The results of this systematic review are clinically significant and may have a positive impact on the increased usage of SDF by informing dentists of the lack of potential adverse effects. This review may also help reassure patients and patients’ caregivers since the number and degree of adverse effects appear to be low. Finally, the review can help dentists plan the application of SDF to minimize potential adverse effects. This review should also be considered in the context of a comprehensive assessment of the potential public health impact of SDF. SDF application can be carried out as a non-aerosol-generating procedure and is a safe medicament in COVID times [31]. SDF application is fast, painless, and is a simple technique for children and clinicians, without requiring expensive dental equipment. Its use could safely and effectively reduce the high prevalence of early childhood caries [32].
Conclusion
Tooth staining is the most reported side-effect of SDF application. SDF does not cause serious systemic illness or oral trauma. The reports on oral pain and gingival injury are rare and transient, resolving within 48 hours. Based on the results of this systematic review, caries arrest treatment by SDF safe for children under 18 years of age.
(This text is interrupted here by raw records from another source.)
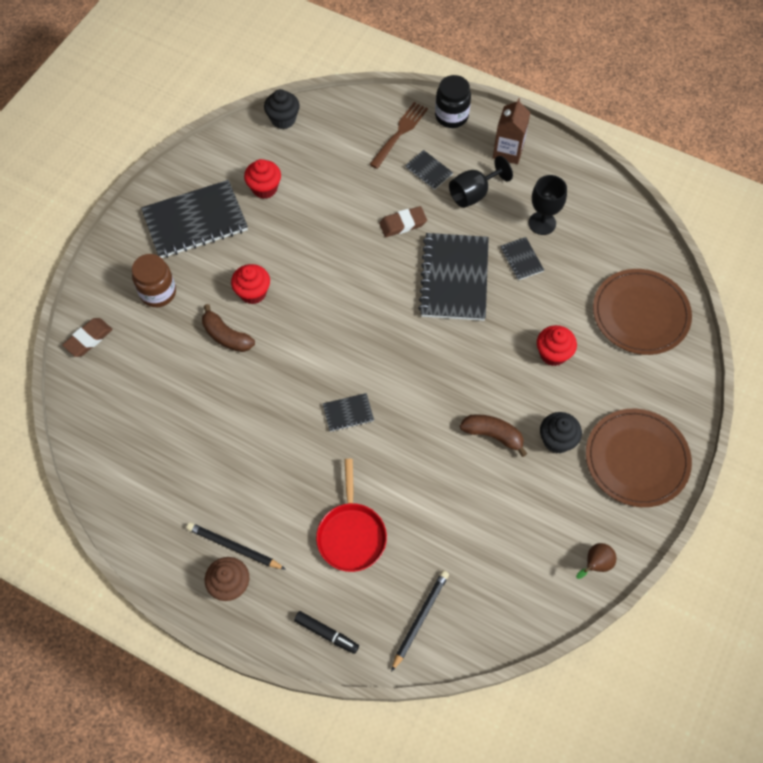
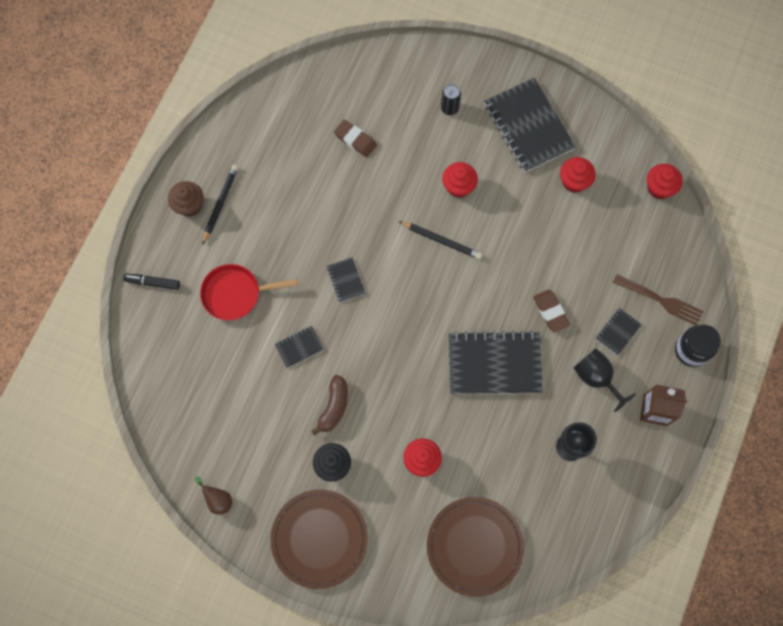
camera: 85 degrees right, 10 degrees up
(88, 339) = (398, 62): brown eraser -> brown eraser (355, 140)
(158, 292) = (449, 108): brown jar -> black can
(226, 336) = (412, 170): brown banana -> none
(283, 119) = (659, 188): black cupcake -> red cupcake
(326, 633) = (152, 282): black marker -> black marker turned 75 degrees clockwise
(420, 619) = (166, 355): black pencil -> black pencil (441, 241)
(521, 259) = (524, 427): black notebook -> black notebook (299, 347)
Acknowledgement: The authors thank Dr. Sarah Pagni and Ms. Amanda Nevius for their contribution to this publication.
Financial Interest Disclosure
Dr. Andrea Zandona: Consultant for Colgate Palmolive, Greenmark, Calcivis and CareQuest. Dr. Justin Cardarelli: Lecturer for Southern Dental Industries (SDI) for their Riva star product. Others: None Appendix 1: Survey details 1. Clemens, et al. [16 ] Questions related to adverse effects: i. ease of application ii. comfort with discoloration, iii. pain-free application, and iv. acceptability of taste to the child. 2. Duangthip, et al. [17]
Structured questionnaire related to demographics, information on adverse effects of SDF treatment— including tooth or gum pain, gum swelling, gum bleaching (whiter in color), and systemic toxicity (nausea, vomiting, generalized discomfort)—was collected through a parental questionnaire within a week after SDF/placebo application at baseline and 6-, 12-, 18-, 24-, and 30-month follow-ups. Parents’ satisfaction with their children’s dental appearance and dental health was collected through a self-rated questionnaire at baseline and 18- and 30-month follow-ups. 3. Hiremath, et al. [18] Children oral health impact profile (COHIP-SF) English version. 4. Milgrom, et al. [19] Following questions were asked: i. Has the child received medical care (including visit to ER, medical doctor, nurse or health care provider in last 48 hours? ii. Since the treatment, has the child experienced Nausea, vomiting, difficulty in swallowing or breathing, swelling around the lips or skin of the face, itchiness around the lips or skin or face, hives or rash or stomachache or diarrhea? 5. Vollu, et al. [21] Interview was conducted to investigate burning in mouth, allergy, nausea, vomiting, altered taste of food, irritation of gums or mucosa, staining or bruising of the skin or into the mouth, and pain or tenderness in the teeth. Also, the interview ascertained if the child avoided smiling, or parental aesthetic concerns. Quality of life information was obtained using the B-ECOHIS questionnaire before and 15 days post-treatment.